Every parent whose child plays tackle football should be aware of the newest study of the risks.
Medical researchers for decades have known of the link between boxing and Parkinson’s Disease. The sad decline of Muhammad Ali is the most prominent example of the devastating impact of a disease that currently afflicts an estimated 500,000 Americans.
Now a study published Friday by Boston University researchers working with the Michael J. Fox Foundation for Parkinson’s Research shows that participants with a history of playing organized tackle football have a 61% greater risk for Parkinson’s Disease or disease-related symptoms. The longer an athlete plays, the greater the risk. Those competing in college and the NFL had nearly triple the odds of later developing Parkinson’s compared with those who played only youth or high school football.
The findings add to the growing case that tackle football should be banned at all California public schools.

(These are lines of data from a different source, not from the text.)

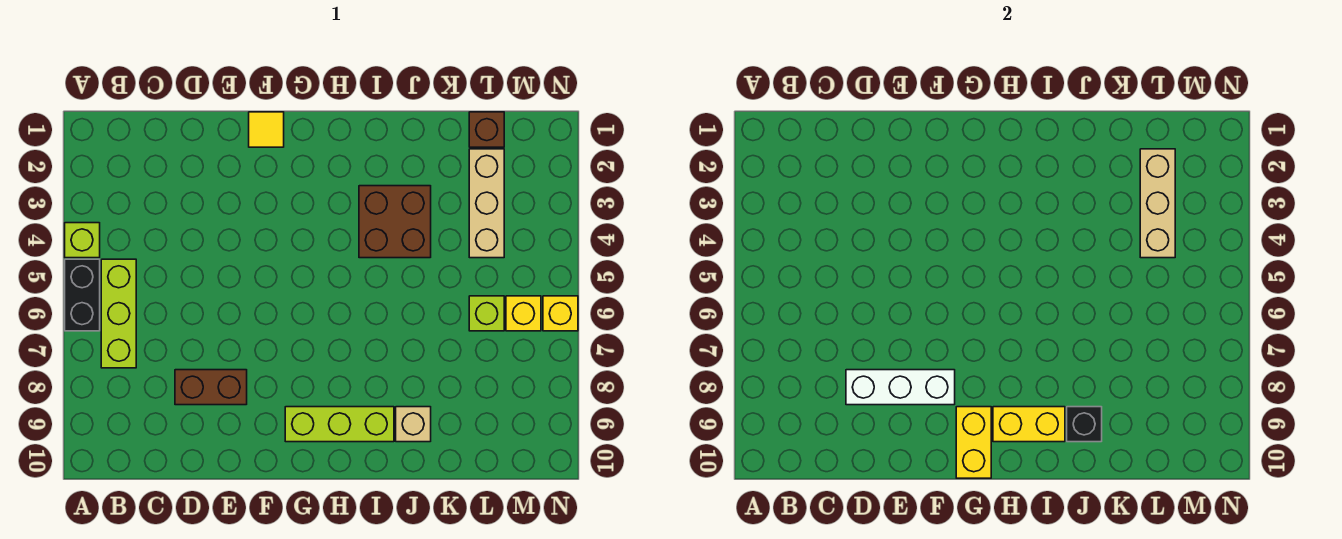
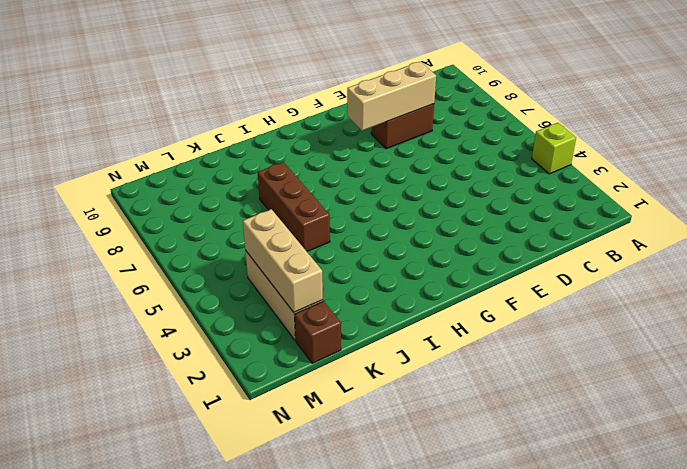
tan brick D8:F8 level 2 -> white brick D8:F8 level 2
brown brick J5:J7 level 1 -> none
none -> black brick A5:A6 level 1
none -> lime brick B5:B7 level 1
none -> yellow tile F1 level 1

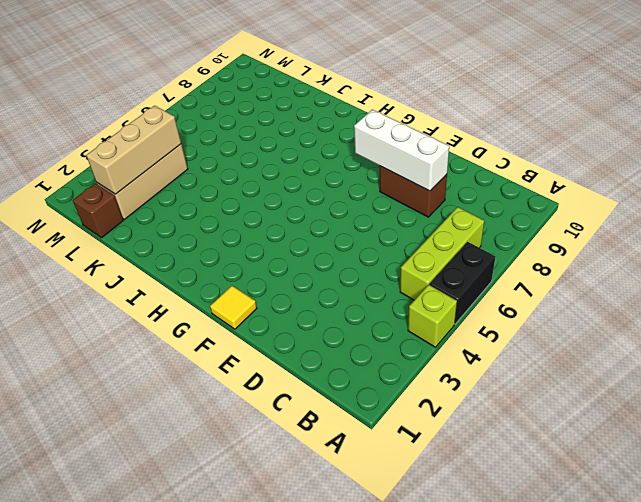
none -> lime brick G9:I9 level 1
none -> brown brick I3:J4 level 1
none -> tan brick J9 level 1

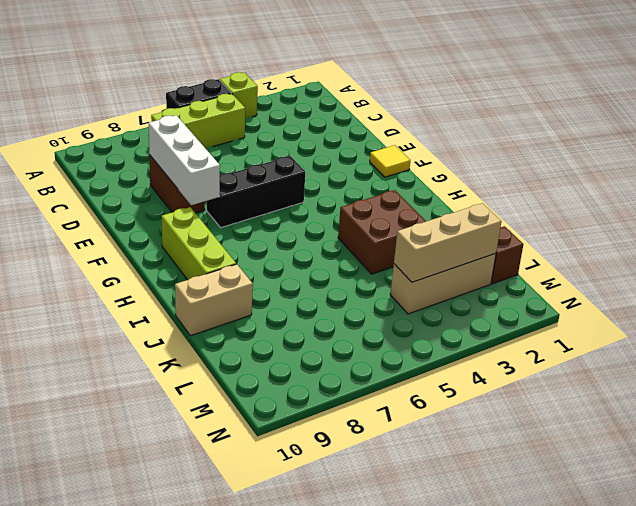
black brick F5:F7 level 1 -> none
tan brick J9:J10 level 1 -> tan brick J9 level 1
none -> lime brick L6 level 1
none -> yellow brick M6 level 1
none -> yellow brick N6 level 1

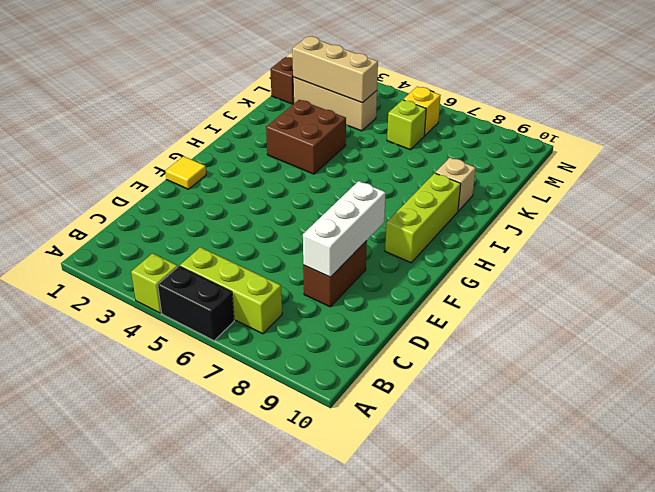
none -> yellow brick N6 level 1
none -> yellow brick G9:G10 level 2
none -> yellow brick H9:I9 level 2

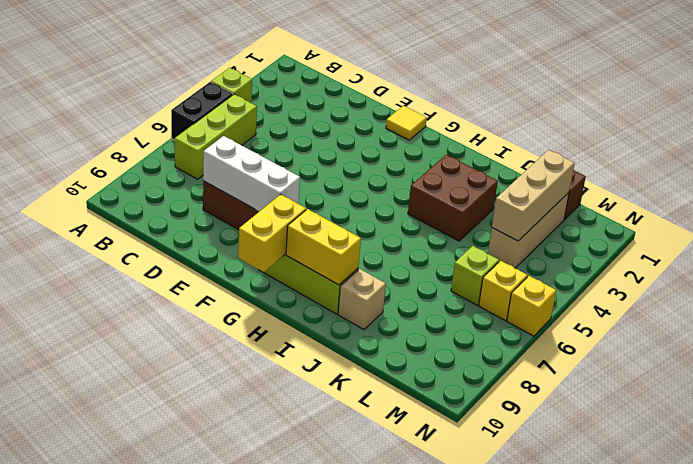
none -> black brick J9 level 2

At the very least, the California Interscholastic Federation, the state governing body for high school sports, should take additional steps to improve safety and reduce the threat of repeated hits to the head during practices and games. As the Los Angeles Times reported Tuesday, California is the only state that doesn’t mandate that high schools provide an athletic trainer or have licensing, training requirements and regulations in place for them.
The Boston University study is of special concern given that high school football participation in California increased last school year for the first time in nearly a decade. The CIF reported that 89,178 students played in 2022-23, 5.4% more than the prior year.
Football remains, by far, the most dangerous high school sport in the United States, with an average 25.5 injuries per 100 players a season. An alarming 12% of those injuries involve head trauma, meaning nearly 3,000 California high school players can expect to suffer injuries involving head trauma this fall.
Parkinson’s is just one of the potential long-term effects. In June, a National Institutes of Health-funded research team reported in the publication Nature Communications its findings on the relationship between repeated head impacts on the football field and the development of severe chronic traumatic encephalopathy, or CTE.
In 2013, the National Football League reached a $765 million settlement over concussion-related brain injuries among its 18,000 retired players, agreeing to compensate victims, pay for medical exams and underwrite research. More than 4,500 former athletes — some suffering from dementia, depression or Alzheimer’s that they blamed on blows to the head — had sued the league, accusing it of concealing the dangers of concussions.
The NIH team found that every additional year playing football was associated with a 15% increased chance of a CTE diagnosis. Those with CTE had a 14% increased risk of severe CTE. The study also showed that every 1,000 additional blows to the head increased the chances of a CTE diagnosis by 21% and of developing severe CTE by 13%.
The findings follow 2018 research results in the neurology journal Brain that repeated hits to the head for young football players doubled the risk of problems with behavior regulation, apathy and executive functioning and tripled the risk of clinically elevated depression.
Not every high school football player will suffer a serious head injury. But parents should be fully aware of the true risks involved. The alarming number of head injuries caused high schools across the nation to drop boxing as a high school sport. Football should be next.